The
Maracaibo
Experiment

 Ella era la última de los Ped.
Atravesamos un puente abandonado, una mole de concreto de un poco más de ocho kilómetros, con ciento treinta y cuatro pilas —abrazadas por trepadoras gigantes y resecas— extendido sobre un gran desierto al que llamaban, paradójicamente, El Lago. En su casa, Kora hizo café y llevó mi maleta a su cuarto. Dijo que no necesitábamos hacernos un psico-cardiograma para saber si convergíamos.

Norberto Olivar

Norberto Olivar

Maracaibo, 1964. Es egresado en Historia y doctor en Ciencia Política. Profesor universitario y escritor.

PRÓLOGO

Para protegernos de los culpables, saltemos al Multiverso Lacustre Alfinger-1529 y, digamos, que todo transcurre en el 2121 de la Confederación de la Enana Roja.
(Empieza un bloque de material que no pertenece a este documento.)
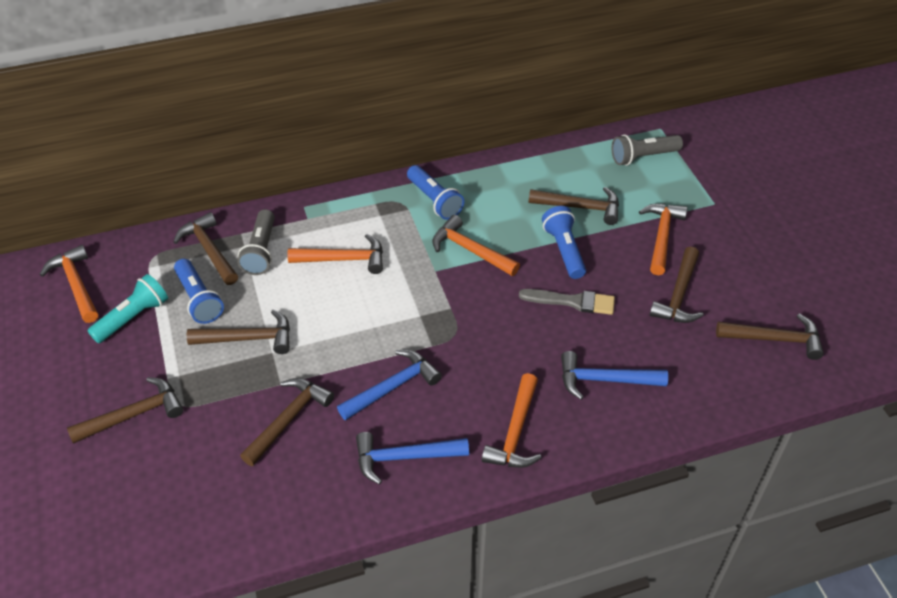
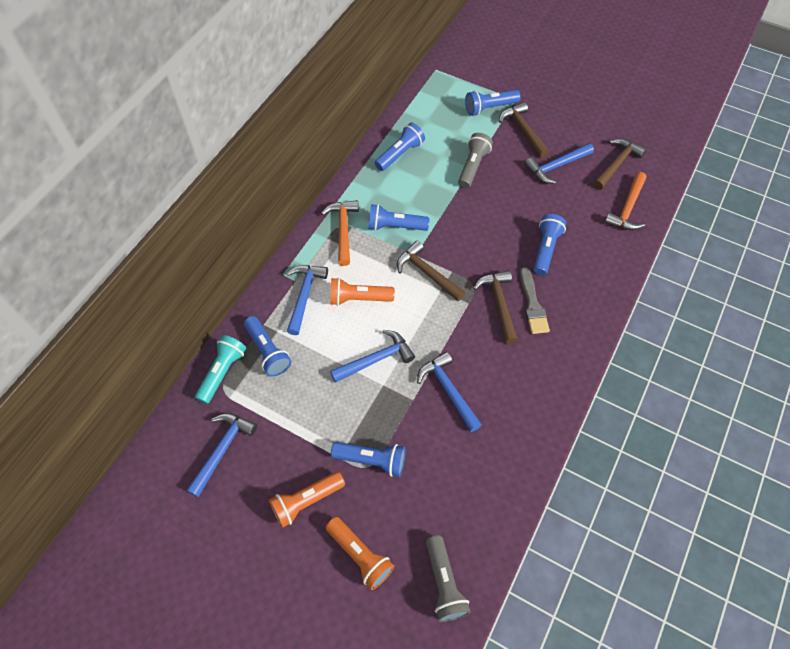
blue flashlight: 3 -> 6
blue hammer: 3 -> 5
brown hammer: 7 -> 4
orange flashlight: 0 -> 3
orange hammer: 5 -> 2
Nuestro investigador sideral, teniente Sansón, como aquél de los últimos jueces israelitas, viajó a 20.5 años luz de la Tierra sin saber, a ciencia cierta, por qué se tomaba semejante molestia. Como sea, consignamos acá su historia, o parte de ella, al menos.

DE REGRESO AL PLANETA G

1

He atravesado el sistema planetario de Gliese 581 en mi viejo Thunderbolt, P-47, readaptado para vuelos intergalácticos. Es un poco lento, pero las ocho ametralladoras, calibre 50, dispuestas en sus alas, todavía infunden respeto entre los granujas del universo.

Guardé la nave en uno de los hangares del Aeroclub de Veteranos del planeta g y fui a la cafetería LB, del Sector 18. Al entrar, los manteles verdes coincidieron con mis lejanos recuerdos del lugar.

El mesonero, un achacoso androide de primera generación, se acercó jovial. Saludó usando mi nombre, Sansón, y me hizo la pregunta de una ya olvidada rutina, como si el tiempo no hubiera pasado: «¿marrón cremoso?». «No», dije con una sonrisa afectada por el jet lag, «algunas cosas cambian, tráeme una cerveza, por favor».

El androide salió hasta la barra con su comanda. Se balanceaba hacia los lados, algún desperfecto no le permitía desplazarse en recto. Pobre cacharro. Recordé a los autómatas del siglo XVIII. Me hizo gracia que vistiera el mismo uniforme negro de cuando lo vi por última vez, antes de la revolución: Pantalón, chaleco y pajarilla. Camisa blanca, mangas largas. Todo desvencijado.
«¡Teddy!», dije cuando dejó la cerveza; por fin recordaba su nombre. Me preguntó si deseaba otra cosa.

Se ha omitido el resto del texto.